3. Distúrbios endócrinos

Apenas cerca de 1% das crianças com obesidade apresentam causa endócrina. Geralmente, nesses casos, a obesidade vem acompanhada de baixa estatura ou desaceleração do crescimento.

As principais condições:

  • Hipotireoidismo
  • Deficiência de GH
  • Cushing
  • Pseudohipoparatiroidismo
  • Obesidade hipotalâmica (pós-cirurgia ou tumores)

 

4. Metabolic programming: influência gestacional e perinatal

Exposição intrauterina e fatores precoces de vida influenciam risco metabólico futuro:

  • Diabetes materno e obesidade antes da gestação aumentam risco de obesidade nos filhos
  • Baixo ou alto peso ao nascer associam-se a resistência insulínica e obesidade futura
  • Crescimento acelerado no primeiro ano de vida é forte preditor de obesidade
  • Aleitamento materno pode ter efeito protetor modesto
  • Fórmulas com menor teor proteico reduzem risco de obesidade em escolares
  • Prematuros apresentam maior risco de desfechos metabólicos desfavoráveis quando têm catch-up acelerado

 

Implicações para a prática médica

Reconhecer o espectro de fatores envolvidos é essencial para conduzir um cuidado integral.
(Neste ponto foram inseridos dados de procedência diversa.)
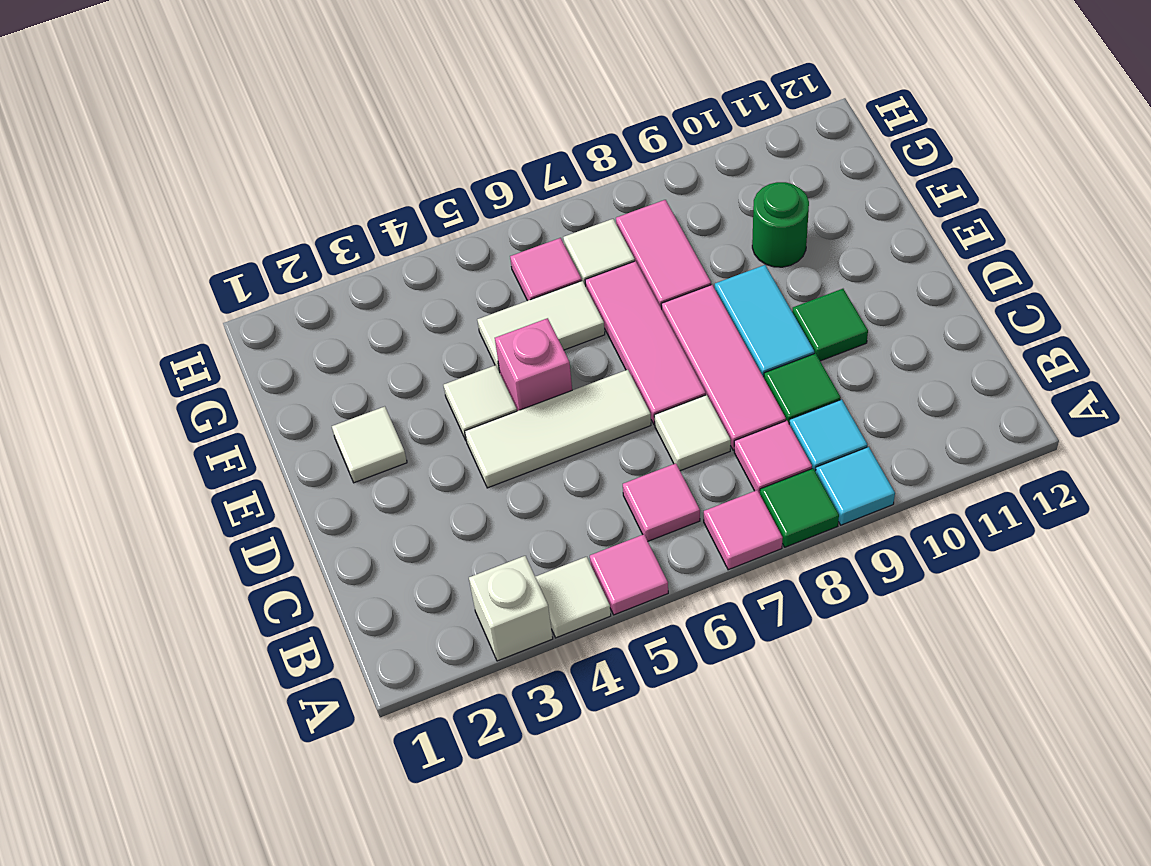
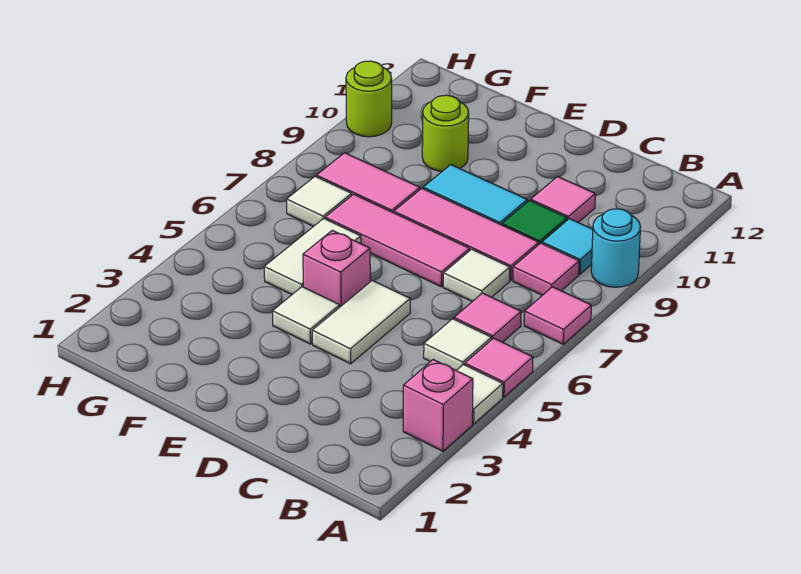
white brick A3 level 1 -> pink brick A3 level 1
green tile A8 level 1 -> none
cyan tile A9 level 1 -> cyan round brick A9 level 1
white tile D4:D6 level 1 -> white tile D4:D5 level 1
green tile D10 level 1 -> none
white tile E2 level 1 -> white tile B5 level 1
green round brick F10 level 1 -> lime round brick F10 level 1
pink tile G6 level 1 -> pink tile C10 level 1
none -> lime round brick H10 level 1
Estratégias efetivas incluem:

  • Diagnóstico precoce, já na primeira infância
  • Avaliação do ambiente familiar e rotinas 
  • Intervenções comportamentais estruturadas
  • Manejo multiprofissional
  • Triagem adequada para comorbidades
  • Investigação dirigida quando há suspeita de causas monogênicas ou endócrinas

A atuação do médico na APS, no ambulatório de pediatria ou na atenção especializada é decisiva para modificar trajetórias que, sem intervenção, tendem a se perpetuar por toda a vida.

 

Referência

UpToDate. Definition, epidemiology, and etiology of obesity in children and adolescents. Literature review current through Oct 2025.